Background
The impacts of ‘retail therapy’, as a contemporary, socially acceptable practice, where shopping is an aesthetic experience that fulfills a range of social and emotional needs (apart from an object’s utilitarian value), has been an area of discussion amongst environmentalists and sustainable fashion advocates. It has also been a discussion amongst psychologists with regards to psycho-social habits of fashion consumerism as a form of social acceptability. This solo exhibition, curated in a gallery that resembles a retail space, tries to make visible this tension between the personal and social experience of clothing aesthetics.
Contribution
A retail shop-turned-gallery exhibited a collection of my copper dress-art pieces,knitted with threads and wire to capture my own emergent aesthetic from the process of rogue knitting and working experientially in different locations. Thirty pieces were included at the Beatrix Rowe Interior Design Gallery and these pieces resemble clothing that cannot be worn, offering prompts for people to stop and think about their habits of shopping and their experiences within a ‘shop space’. The play on the notion of the shop where people buy clothing, was enforced with hand-crafted distressed linen name/price tags attached to each dress-art piece.
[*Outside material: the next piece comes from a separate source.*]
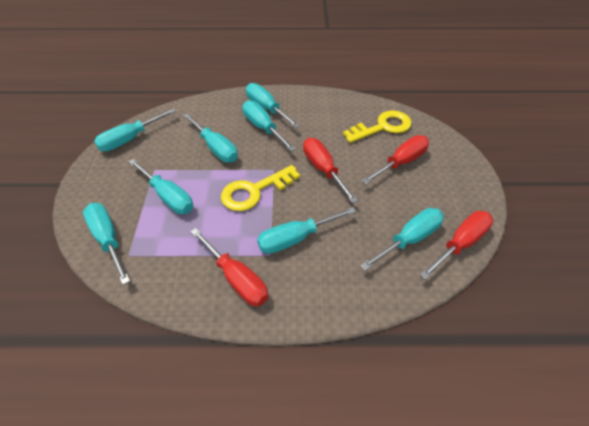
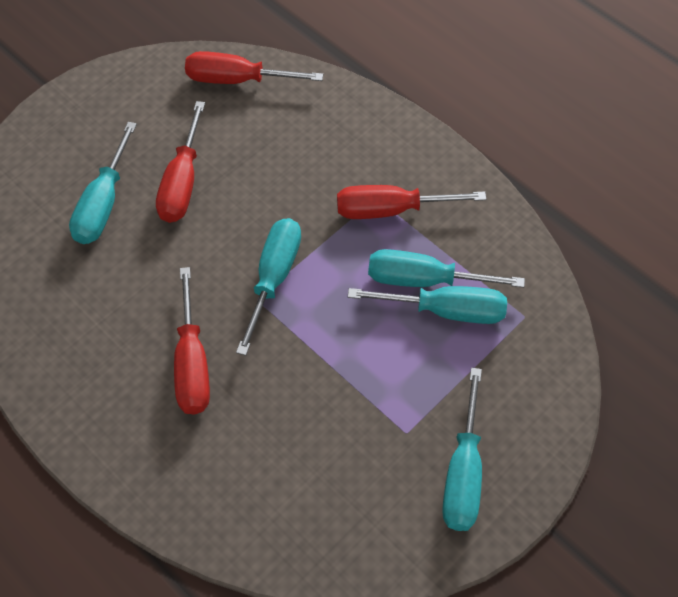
turquoise screwdriver: 8 -> 5
yellow key: 2 -> 0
Each sculptural drawing was named according to the character of the dress-art piece that emerged from my experiential and experimental artistic process.
Significance
The technical processes of creating textile works link back to ancestral knowledges and engaging in these practices today hold important historical significances for many cultures. Dress-scholarship is the field of study and research into the different kinds of dress throughout the ages, for individuals and cultural groups, considering bodies, gender, politics, sociology and identity. This body of research develops new approaches to art practice specific to my place and identity, and dress-scholarship.